In this investigation, by matching the moving Kriging meshfree formulations with the third-order shear flexible shell model together with the modified couple stress continuity, the size-dependent nonlinear stability characteristics of micropanels subjected to axial compression are analyzed. The random checkerboard model is employed for the micropanels made of graphene nanoplatelet random-reinforced composites. The associated material characteristics are evaluated via a probabilistic-based micromechanical scheme. Afterwards, proper meshfree functions are implemented to enforce the essential boundary conditions at the considered nodding system accurately. It is shown that the stiffening character of the couple stress size dependency coming from the rotation gradient tensor causes to rise the nonlinear critical stability load and the associated critical shortening of random reinforced composite micropanels. Moreover, for a specific value of the graphene nanofillers volume fraction, by reducing the length to width aspect ratio of them, the role of rotation gradient size dependency in the both critical stability load and critical shortening of an axially compressed random checkerboard reinforced composite micropanel becomes somehow more significant.

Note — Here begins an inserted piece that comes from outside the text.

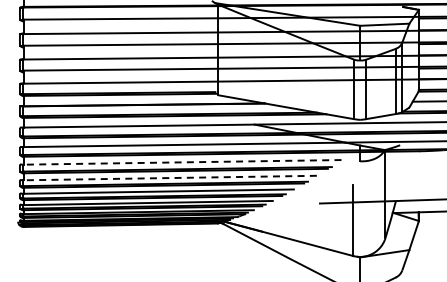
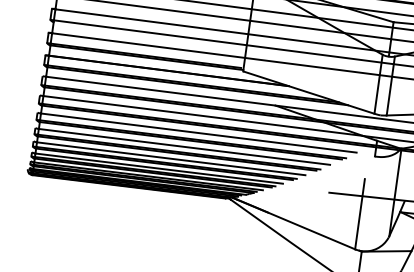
line: (182, 162) -> (198, 133), dashed -> solid
line: (170, 178) -> (184, 147), dashed -> solid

在这项研究中，通过将移动 Kriging 无网格公式与三阶剪切柔性壳模型以及修正的耦合应力连续性相匹配，分析了微板在轴向压缩下的尺寸相关非线性稳定性特性。随机棋盘模型用于由石墨烯纳米片随机增强复合材料制成的微面板。相关的材料特性通过基于概率的微机械方案进行评估。然后，实施适当的无网格函数以准确地在所考虑的点头系统上强制执行基本边界条件。结果表明，来自旋转梯度张量的耦合应力大小依赖性的硬化特性导致非线性临界稳定载荷和相关的随机增强复合微板的临界缩短。此外，对于特定值的石墨烯纳米填料体积分数，通过降低它们的长宽比，旋转梯度尺寸依赖性在轴向压缩随机棋盘增强复合微板的临界稳定性载荷和临界缩短中的作用变为不知何故更重要。